29.1.03
ENCONTROS INESQUECÍVEIS III
Pessoal, depois de Millôr Fernandes e de Décio Pignatari, agora é a vez do poeta Manoel de Barros.
MANOEL, O ÍNFIMO
Conheci o poeta Manoel de Barros por telefone.
Ainda no Recife, uma amiga me ligou e fulminou: “Todas as coisas cujos valores podem ser disputados no cuspe à distância servem para poesia”. E cuspiu mais: “O que é bom para o lixo é bom para a poesia”.
Silêncio.
Aos poucos, a palavra de Manoel vai nos colocando contra a parede. Ou melhor: a favor da parede e dos caramujos. Das coisas que ruínam, imprestáveis. “As coisas jogadas fora têm grande importância – como um homem jogado fora”. Ou: “Escrever nem uma coisa / Nem outra / A fim de dizer todas / Ou, pelo menos, nenhumas / Assim / Ao poeta faz bem / Desexplicar / Tanto quanto escurecer acende os vaga-lumes”.
Carmita Viana, a minha amiga, continuou o fio da conversa. O telefone fonético. O barulho que a poesia “barriana” (quero chamar assim, “barriana”) fez no chão da minha alma. Uma gota serena, sei lá. Um desvio no verbo, sei lá. Como ficar atolado numa pedra.
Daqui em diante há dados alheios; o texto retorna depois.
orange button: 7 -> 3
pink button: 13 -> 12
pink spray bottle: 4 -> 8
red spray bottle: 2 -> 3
A segunda vez que conheci Manoel de Barros foi pessoalmente, no Carnaval de 96. Aproveitei o feriadão para visitá-lo em Campo Grande. Eu e mais dois amigos viajamos de carro 16 horas de São Paulo, 1.100 quilômetros. Abandonamos bundas e sambas. Fomos atrás do autor dos “Poemas Concebidos sem Pecado”, da “Face Imóvel”, do “Compêndio para Uso dos Pássaros”. Esquecemos das ladeiras de Olinda. A poesia mora noutros 4 cantos. Na “Gramática Expositiva do Chão”, nos “Arranjos para Assobio”, no “Livro sobre Nada”.
Imaginávamos encontrar o poeta dando miolo aos pombos. Alface aos pássaros. Ou confabulando com os bichos do mato. Cercado de peixes e cachorros e gatos. Largado num balanço de cadeira. Besteira. Manoel é normal. Veste calça e camisa social. Formou-se advogado – “das causas perdidas”, salienta. Já morou em Nova Iorque, Paris, Itália. É dono de uma fazenda no Pantanal e de algumas cabeças de gado. Sua casa, em Campo Grande, fica no Jardim dos Estados, um dos pedaços mais exuberantes da cidade.
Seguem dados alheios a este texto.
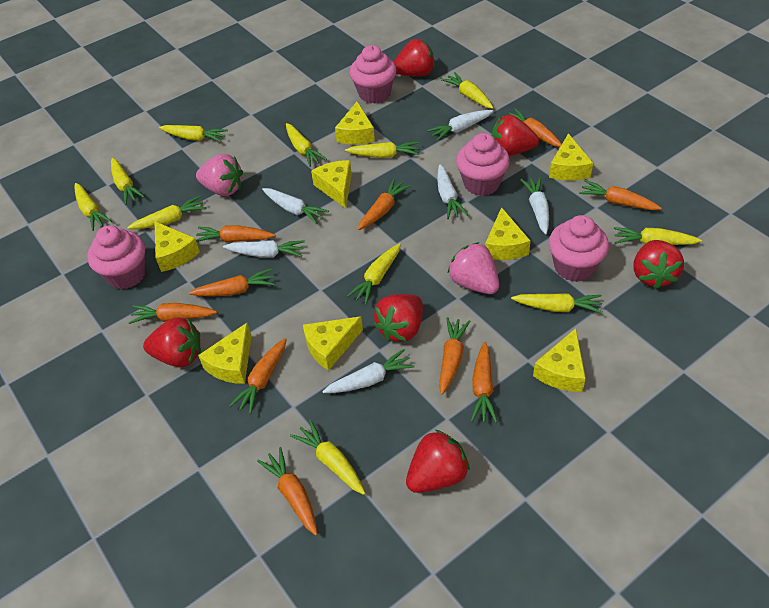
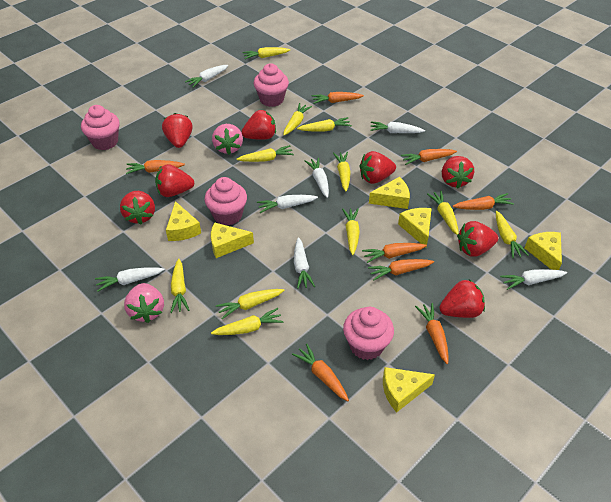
orange carrot: 10 -> 8
red strawberry: 6 -> 8
white carrot: 6 -> 7
yellow cheese: 8 -> 6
“Estou cagando para exuberâncias”, disse Manoel. “Minha poesia trata dos seres diminutos, jogados aos farrapos”.
Diz que poesia não é paisagem. É palavra. E nisso ele chafurda bem. Tem substantivos escuros. Recusa adjetivos e advérbios. Diz que acredita no “Milagre Estético”, como todo grande poeta. “Grande poeta uma merda, sou o poeta do ínfimo. Eu sou o ínfimo”. O que dizer, então, da gente, miúdos como um carrapato?
Voltei a Campo Grande no ano de 2001 para nova visita. Para conhecer o poeta pela terceira vez. Há quem diga que o que Manoel escreve não tem importância. E não tem mesmo. Não dá, ele, importância para a importância. Seus seres são lodosos e enferrujáveis. Xô os postais poéticos de Corumbá ou da Amazônia.
Nesse novo papo, acontecido num final de semana, ele – socado num “buraco” do sofá que ele chama de “Buraco do Manoel” – falou de Millôr Fernades, João Cabral e dinheiro, enfim.
É interessante dizer que Manoel odeia gravador. E tirar fotografia. Mas tirou, autografou livros e complementou a nossa prosa por escrito, “Porque entrevista é exercício literário também”, explicou. Acompanhe os principais trechos dessa conversa logo abaixo. Depois, corra e ligue para os amigos que não conhecem o poeta. Para os que conhecem. Até para os que acham que ele não serve para a poesia.
“Muita coisa se poderia fazer em favor dela”, ele diz. “Esfregar pedras na paisagem. Jogar pedrinhas nim moscas”.
Ou, se você preferir, “Nos dias de lazer, compor um muro podre para os caramujos”.